Stagefright, a/k/a performance anxiety is very real for many musicians and can be debilitating. Rumors circulate about singers' superstitions before shows, some singers get snippy, others get quiet. Everybody has a different reaction before a show, whether it's business-as-usual or prayer & meditation and every singer's pre-show process must be respected.
There have been 3 stages to this in my life.
First was "Excited Nervousness." In school, in community theater, in college it was always excited nervousness--I was pumped to do the show or sing the concert and I was a little bit nervous. I always knew it was going to be OK and I always knew if I messed up, it was only that one time and later I would do better.
Second was "Can't Stop Shaking & Feel Really Sick" until my first aria or first entrance was done.

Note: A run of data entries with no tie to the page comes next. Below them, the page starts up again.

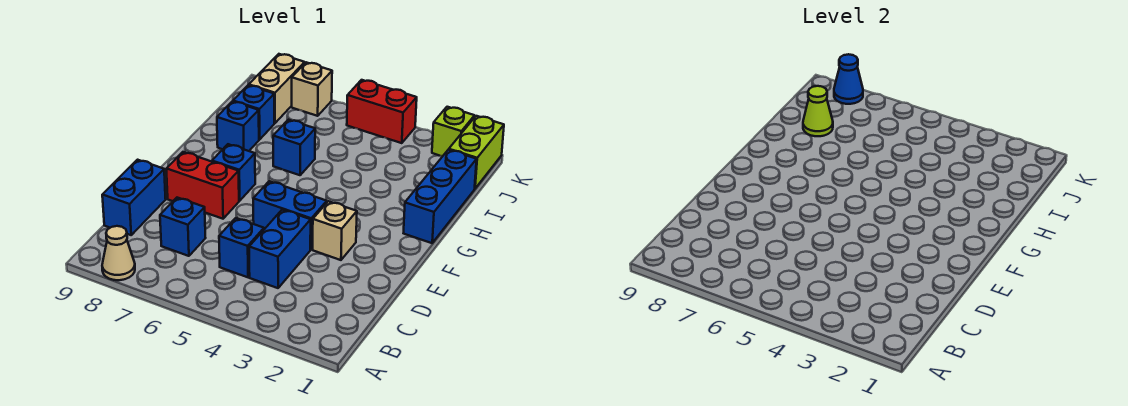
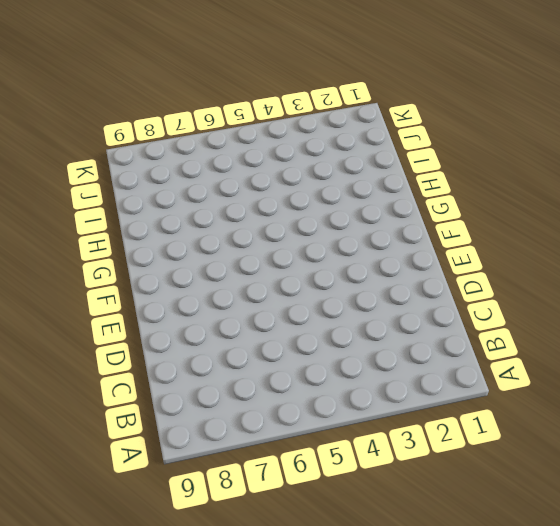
none -> tan cone A8 level 1
none -> blue brick C4:D4 level 1
none -> blue brick C5 level 1

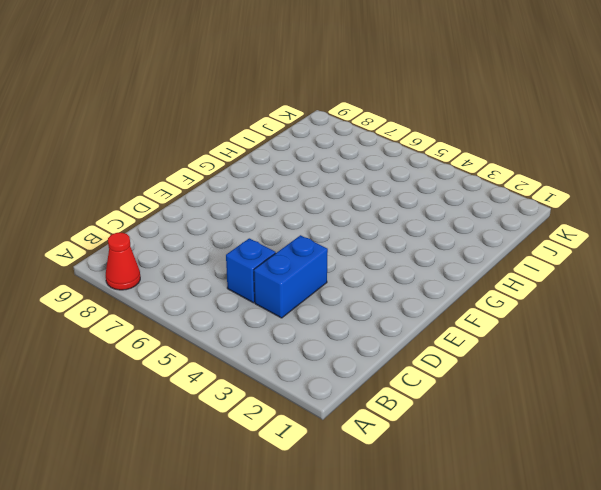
red cone A8 level 1 -> tan cone A8 level 1
none -> blue brick C7 level 1
none -> blue brick C9:D9 level 1
none -> tan brick E3 level 1

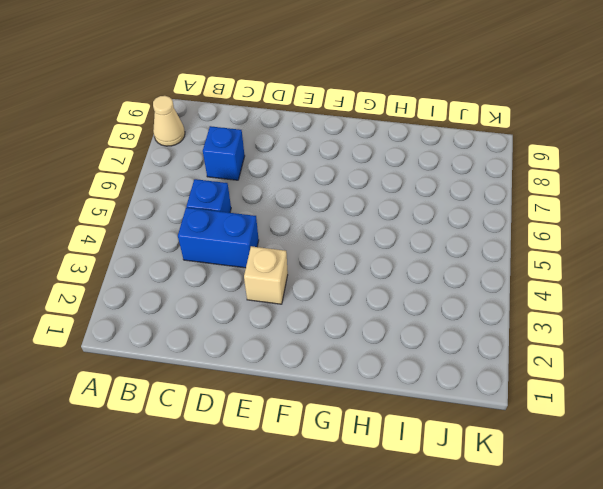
none -> blue brick C9:D9 level 1
none -> blue brick E4:E5 level 1
none -> red brick E7:E8 level 1

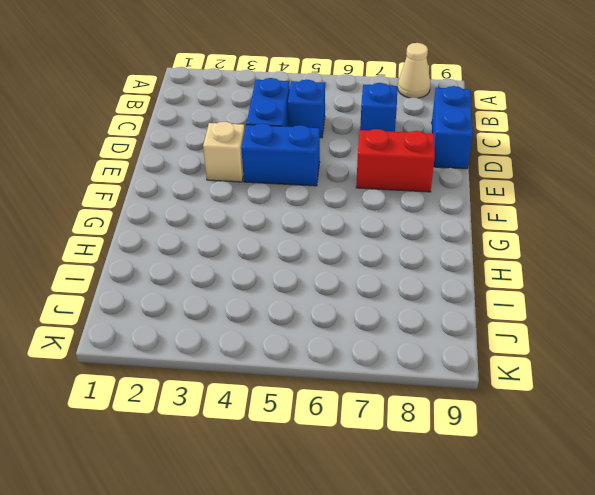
none -> blue brick F7 level 1
none -> blue brick G1:I1 level 1
none -> blue brick H6 level 1

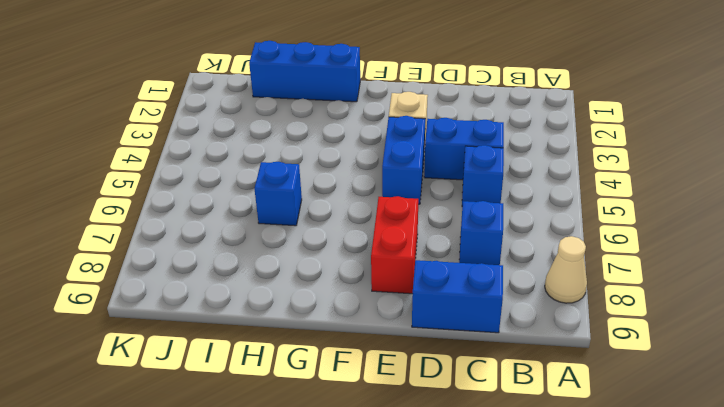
none -> blue brick F7 level 1
none -> blue brick H8 level 1
none -> blue brick I8 level 1

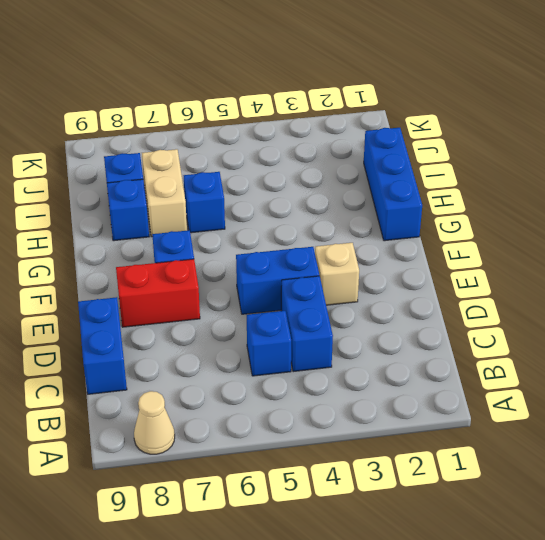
tan brick H7:I7 level 1 -> tan brick J8:K8 level 1
none -> blue brick C7 level 1
none -> lime brick J1:K1 level 1
none -> lime brick K2 level 1

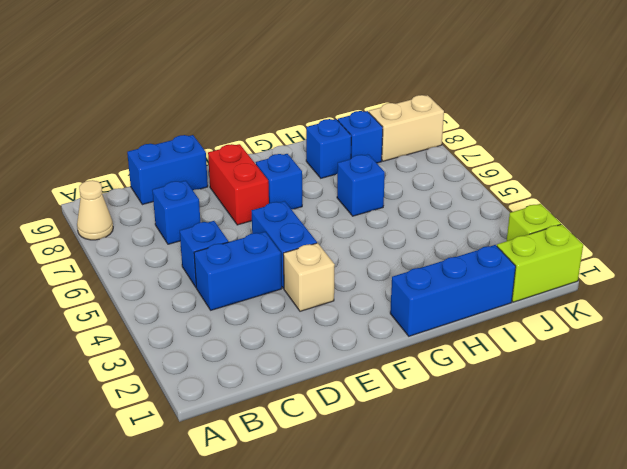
none -> red brick K4:K5 level 1
none -> tan brick K7 level 1
none -> lime cone I8 level 2

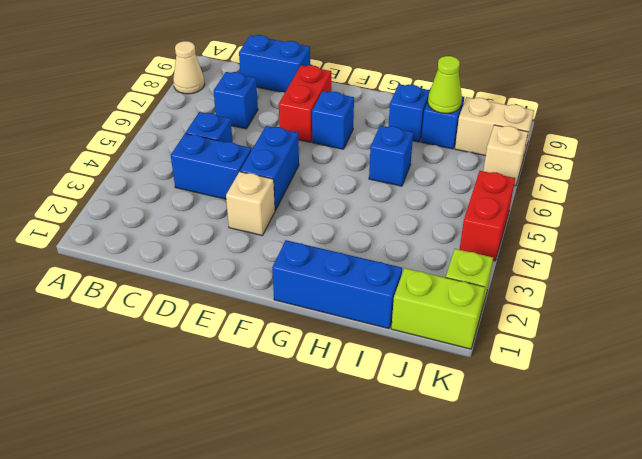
none -> blue cone K8 level 2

I mean really shaky. It was not fun. And what I've come to realize was that a lot of it was due to the "marriage" I was in--because if I did anything my ex-"husband" deemed odd, or he was unfamiliar with as a non-musician, not only did I need to deal with processing the concert itself, but then I had to deal with him. This was all extremely unpleasant and was accompanied by his increased nervousness at every one of my performances while we were "married." In his eyes, I was supposed to take care of him before I went onstage...when I was supposed to be focusing on my singing, my collaborative pianist, and our work together. This doesn't just happen with abusive husbands, though, it happens with partners, siblings, parents. We could also call this stage mom syndrome. It can be debilitating. And it can last for years.
I venture to say the good majority of the stagefright and performance anxiety that people experience is other people's projections that we have taken on as our own. (This was very true in my case and the further away I am from that "marriage," the less stagefright I have.) If you think "I have to be nervous for this," then you most likely will be. However, if you think "I need to be the essence of calm and collected for this," then you will be.
Here's the key to counter stagefright: the vast majority of audience members, conductors, auditioners and other performers actually want you to be successful! Think of the auditioner sitting in a theatre, no windows, for hours on end listening to auditionees who are trained in singing...only no one is really selling it. And suddenly a singer walks in, confident, smartly dressed, with a confident introduction, singing really well. THAT is the woman that the auditioner will hire!
So forget this "I'm nervous" spiel--you're there to be wildly successful and while it is about you, it's not about you--it's about what you can do. So go do it already!
OK, the third phase is this: Get movin', I am at home on the stage and can we get this show on the road?!
The more you perform, whether it's concentratedly performing at home in your living room when you're prepping for an audition, in an audition, or whatever your creative musical outlet is, the easier it gets. You grow in experience every time you sing and over time you accumulate the emotional knowledge you need to just do what you need to do.